- GBP/USD has dropped after the conclusion of the short-lived pullback to near 1.1976 amid a risk-off mood.
- Hawkish commentary from Fed policymakers is aiming to bring US Treasury yields back to life.
- The UK economy is expected to deliver negative GDP growth for four consecutive quarters.
The GBP/USD pair has witnessed selling pressure around 1.1976 in the Tokyo session. The short-lived recovery in the Cable from the cushion of 1.1940 has been terminated as hawkish commentaries from Federal Reserve (Fed) policymakers have strengthened the risk aversion theme.
The US Dollar Index (DXY) has resumed its upside journey after a corrective move to near 106.60. S&P500 futures have rebounded marginally in the Asian session but the road to reversal is still far. Meanwhile, the 10-year US Treasury yields have recovered to near 3.69%.

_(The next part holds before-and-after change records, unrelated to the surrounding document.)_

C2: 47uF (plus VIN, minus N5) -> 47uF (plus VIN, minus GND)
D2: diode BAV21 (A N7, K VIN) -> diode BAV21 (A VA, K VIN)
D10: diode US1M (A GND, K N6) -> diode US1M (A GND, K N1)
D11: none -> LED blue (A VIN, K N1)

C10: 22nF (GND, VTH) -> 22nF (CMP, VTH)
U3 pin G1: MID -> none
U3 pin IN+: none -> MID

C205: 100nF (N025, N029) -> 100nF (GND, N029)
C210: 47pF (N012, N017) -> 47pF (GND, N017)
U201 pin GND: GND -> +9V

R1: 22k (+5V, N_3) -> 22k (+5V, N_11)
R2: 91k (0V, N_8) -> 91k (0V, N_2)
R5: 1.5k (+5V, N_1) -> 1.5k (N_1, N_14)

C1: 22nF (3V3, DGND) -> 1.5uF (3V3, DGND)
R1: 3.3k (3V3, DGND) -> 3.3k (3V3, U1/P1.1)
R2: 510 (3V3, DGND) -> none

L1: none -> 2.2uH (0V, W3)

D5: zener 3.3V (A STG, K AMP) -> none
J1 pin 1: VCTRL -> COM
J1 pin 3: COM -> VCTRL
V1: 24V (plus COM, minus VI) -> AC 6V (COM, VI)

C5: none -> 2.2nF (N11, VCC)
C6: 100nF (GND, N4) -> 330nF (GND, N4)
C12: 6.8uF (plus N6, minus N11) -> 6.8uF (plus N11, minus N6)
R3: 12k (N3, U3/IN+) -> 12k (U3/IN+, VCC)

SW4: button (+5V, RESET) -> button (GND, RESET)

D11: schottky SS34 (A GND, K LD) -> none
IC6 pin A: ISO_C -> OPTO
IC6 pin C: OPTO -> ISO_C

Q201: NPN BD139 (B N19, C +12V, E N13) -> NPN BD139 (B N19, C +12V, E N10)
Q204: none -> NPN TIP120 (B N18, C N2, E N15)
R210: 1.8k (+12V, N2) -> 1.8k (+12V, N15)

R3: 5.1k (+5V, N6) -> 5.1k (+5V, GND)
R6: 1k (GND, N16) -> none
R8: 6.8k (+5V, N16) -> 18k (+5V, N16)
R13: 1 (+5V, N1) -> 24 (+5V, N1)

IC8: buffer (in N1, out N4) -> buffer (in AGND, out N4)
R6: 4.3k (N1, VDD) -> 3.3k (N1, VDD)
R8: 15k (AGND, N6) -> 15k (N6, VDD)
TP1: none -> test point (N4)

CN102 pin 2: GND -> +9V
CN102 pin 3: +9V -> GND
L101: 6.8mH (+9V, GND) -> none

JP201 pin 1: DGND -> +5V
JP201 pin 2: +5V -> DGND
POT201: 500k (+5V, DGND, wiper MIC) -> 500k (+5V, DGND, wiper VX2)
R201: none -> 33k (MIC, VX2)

The alpha generated by US Treasury bonds has resurfaced as investors believe that deceleration in the interest rate hike doesn’t resemble a pause in further policy tightening. The headline United Stated inflation is at 7.7%, far from the targeted rate of 2%, and required a heap of effort from the Federal Reserve (Fed) policymakers.
Richmond Fed Bank President Thomas Barkin said on Monday that he supports smaller interest-rate hikes ahead as the central bank moves to bring down too-high inflation, as reported by Reuters.
Also, Cleveland Fed Bank President Loretta Mester believes that the Federal Reserve is not near to a pause in a rate hike, as reported by Financial Times. She added that more good inflation reports and more signs of moderation are required before building an action plan of pausing rate hikes.
Going forward, the US Gross Domestic Product (GDP) data will be keenly watched. The preliminary GDP for the third quarter is seen unchanged at 2.6%. As the Fed is dedicated to bringing price stability, a slowdown in the growth rate is highly recommended. A spell of improvement in the growth rates will continue to keep reign into inflation as solid GDP indicates robust demand from individuals, which doesn’t lead to the path of a decline in price growth.
On the Pound front, Economists at Danske Bank have confirmed that the United Kingdom has entered a recession. They expect negative GDP growth for four consecutive quarters and growth not to return until the fourth quarter of CY2023.